Ukrainian translator

Anatol Oleksiyovych Perepadia (Анатоль Олексійович Перепадя; August 23, 1935 – June 7, 2008) was a Ukrainian translator from Romance languages.

== Biography ==
Anatol Perepadia was born on August 23, 1935 in the village of Popelak, Sivasky district, Kherson region, in teachers family, Oleksa Petrovych, his father, was a mathematician, Efrosinia Mykhailivna, his mother, was a biologist. Parents taught in villages, often moving from one place to another. He finished the ten year school in Oleksandria, Kirovohrad region.

He graduated from Taras Shevchenko University in Kyiv. Perepadia began reading European literature in Polish or Czech as a student, although he did not study those languages. He said that at the journalism faculty where he studied, they did not want to give a satisfactory score in French. Over time, he began to become proficient in Romance languages.

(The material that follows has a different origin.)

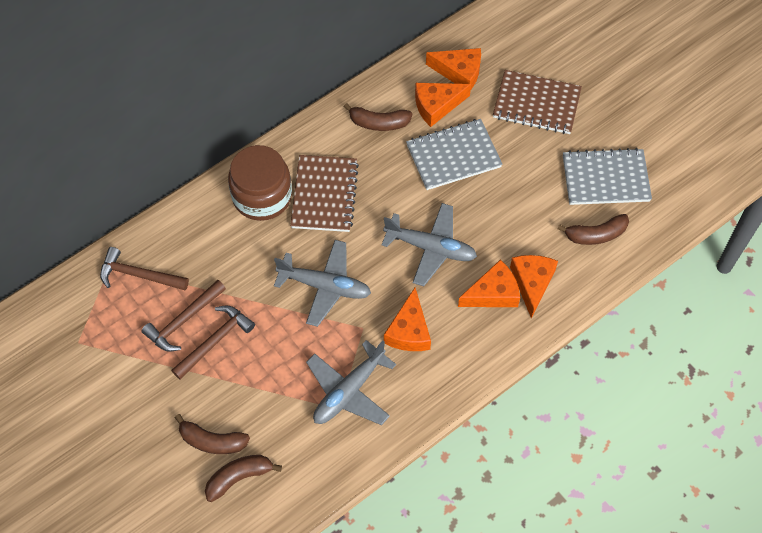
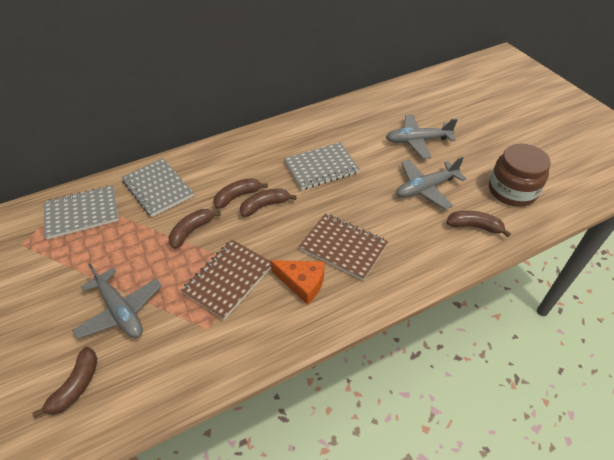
brown banana: 4 -> 5
brown hammer: 3 -> 0
grey notebook: 2 -> 3
orange cheese: 5 -> 1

For two years Perepadia worked in the Sumy region, and then for twelve years in Kyiv publishing houses, such as Dnipro Publishing House and Veselka.
His last working place was the "Veselka" publishing house, where on September 8, 1971, on the eighth volume translating Maupassant he left his favorite job. He collaborated with Vsesvit magazine as a reader of foreign news, reviewer, consultant and editor. In the most difficult time, from 1973 to 1987, he remained at creative work thanks to the existence of the Kyiv Writers' Committee.

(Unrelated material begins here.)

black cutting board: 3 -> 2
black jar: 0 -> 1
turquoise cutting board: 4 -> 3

He started publishing poetry in the local newspaper in the 7th grade. He made his debut as a translator in 1963 in Molod with the Michel Duino's novel Pharaoh Seekers.

He translated into Ukrainian from most Romance languages - French, Italian, Spanish, Portuguese, Catalan. He was the first translator to complete a full Ukrainian translation of In Search of Lost Time by Marcel Proust and Gargantua and Pantagruel by 16th-century author François Rabelais.

At the beginning of June 2008, Perepadia got into road accident in Kyiv. After two days in a coma, he died on June 7, 2008.

== Awards ==
- Two-time laureate of "Skovoroda" award, which is awarded by the French Embassy for the best translation carried out within the framework of the program of the same name.
- Laureate of the Perm "Ars Translationis" prize for the translation of the Portuguese novel by Jorge Amado The Great Trap.
- Knight of the French Order of Arts and Letters and Knight of the Order of Academic Palms.
- Laureate of the M. Zerov French-Ukrainian prize.